PART ONE: CHP FOR HORTICULTURE AND THE ENERGY MARKET
We know that a great amount of energy (heat) is lost with electricity generation. Most electricity is currently generated in fossil fuel-fired power stations. The waste heat, more than half of the energy input, is not used, but is discharged into the environment via cooling water or a cooling tower.
In modern gas-fired power plants – combined cycle gas turbine (CCGT) – the loss is still 45 per cent. In coal-fired power plants, the efficiencies are significantly lower. Additionally, the emissions of greenhouse gases and acidifying substances, per kWh of electricity generated, are higher than with natural gas. In some cases, this loss has been partly reduced by using the waste heat for district heating or greenhouses.
The efficiency of the electricity generation decreases because of the required temperature for heat delivery. Although the long transport pipelines are well isolated, heat losses occur.
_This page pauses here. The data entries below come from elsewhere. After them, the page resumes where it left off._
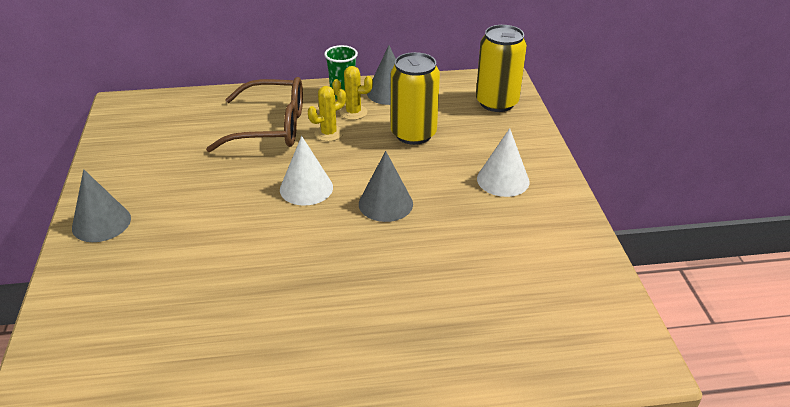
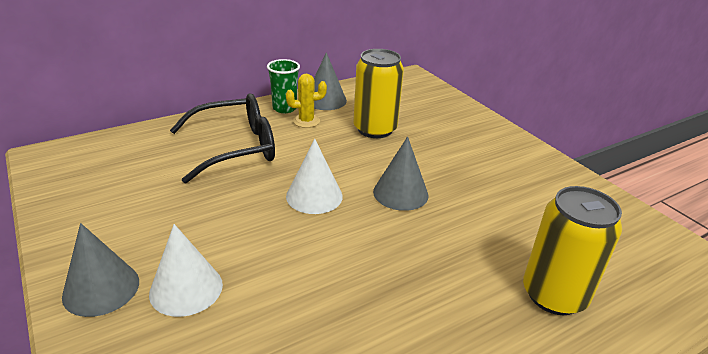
camera: 25 degrees left, 5 degrees down
(271, 127) = (235, 148): brown glasses -> black glasses
(328, 133) = (297, 143): yellow cactus -> none
(496, 103) = (421, 93): yellow can -> yellow can (554, 295)
(503, 180) = (480, 151): white cone -> white cone (186, 288)

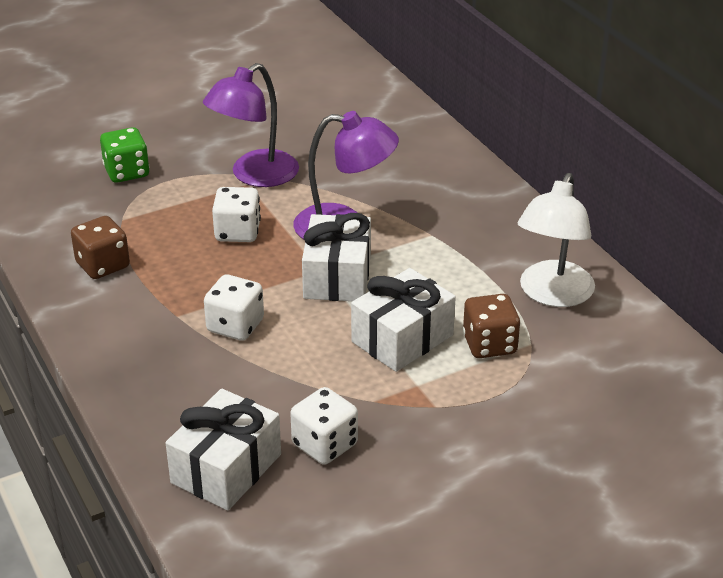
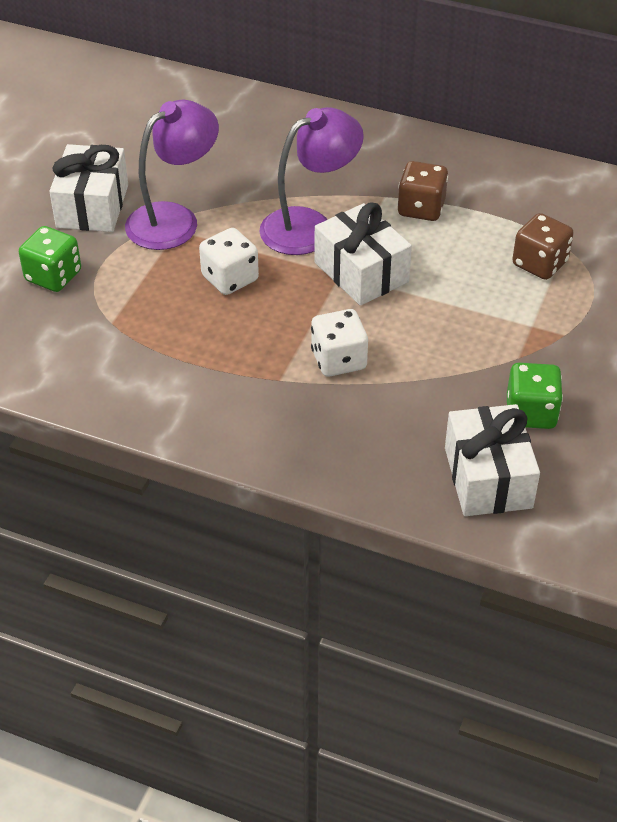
camera: 40 degrees left, 10 degrees up
(103, 265) = (154, 373): brown dice -> brown dice (421, 208)
(255, 175) = (174, 219): purple lamp -> purple lamp turned 135 degrees counterclockwise
(325, 445) = (530, 413): white dice -> green dice
(402, 338) = (475, 295): white gift -> white gift (92, 206)
(552, 294) = (531, 198): white lamp -> none

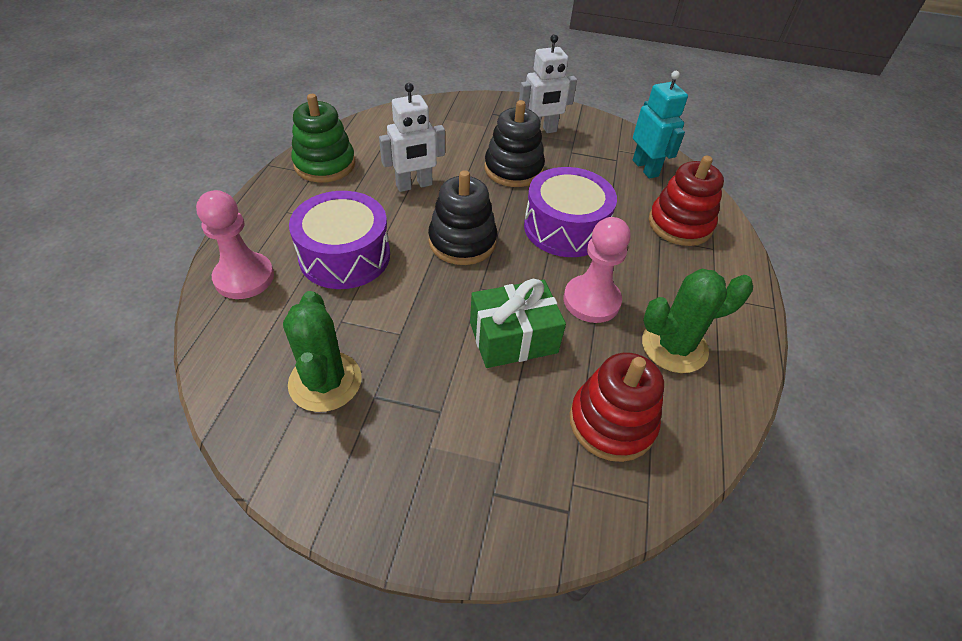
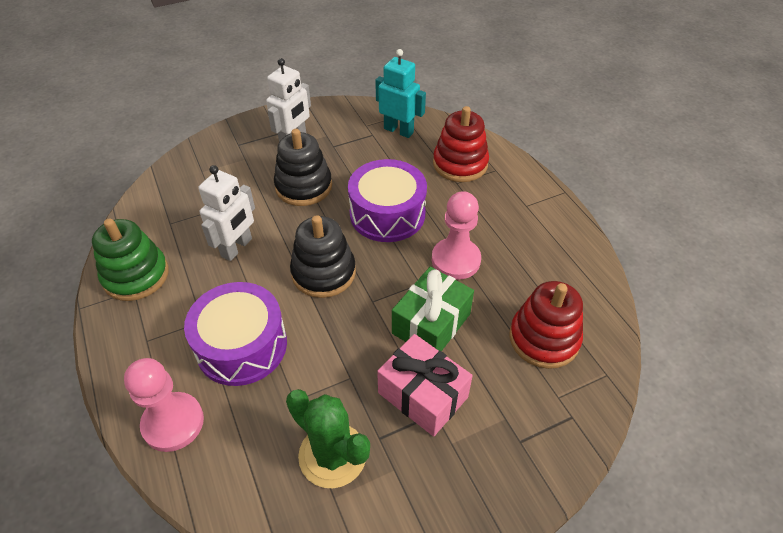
camera: 35 degrees left, 0 degrees up
(445, 389) = (423, 395): none -> pink gift
(674, 346) = (533, 259): green cactus -> none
CHP INCREASES EFFICIENCY THROUGH REDUCED HEAT LOSS
CHP is a good alternative for electricity generation and a useful application of the heat. The CHP operations are located mostly in the vicinity of the users, so heat losses in transport pipes are negligible. The CHP units are normally driven by heat demand, which means heat losses rarely occur. The fuel consumption for the combined production of electricity and heat in a CHP is lower than the consumption for the same amount of electricity in a power station and heat in a separate boiler.
The total efficiency for fuel conversion into electricity and heat in a CHP is usually about 90 per cent. Higher efficiencies are also possible by using waste heat at low temperatures. By partially using the condensation heat of vapours in the flue gases, the efficiency can even be close to 95 per cent.
Most of the CHP in horticultural applications are natural gas-fired, but biogas is also possible. A reciprocating combustion engine is mainly used in greenhouse applications. Such an engine is comparable with a car engine, but uses natural gas or biogas instead of petrol or LPG. The water in the district heating system is heated by using the heat in the cooling water of the engine and the flue gases. The maximum heating water temperature is mostly 90º to 95ºC. Available engines for horticulture are rated between 1 to 8 MW.
ENVIRONMENTAL ADVANTAGES INCLUDE LOWER CO2 EMISSIONS
CHP applications have a significant fuel saving compared with conventional electricity generation and heating. The lower of CO2 emissions are an important contribution to reducing the greenhouse (global warming) effect. The amount of savings depends on the choice of power station, and the connection to the electricity grid. The savings increase when the heat is used at lower temperatures.
Depending on the connection point with public grid of the CHP, the savings on transport losses can be taken into account. The electricity generated in power stations has long transport distances with the associated cable losses. The electricity from the CHP is usually supplied close to the users. ■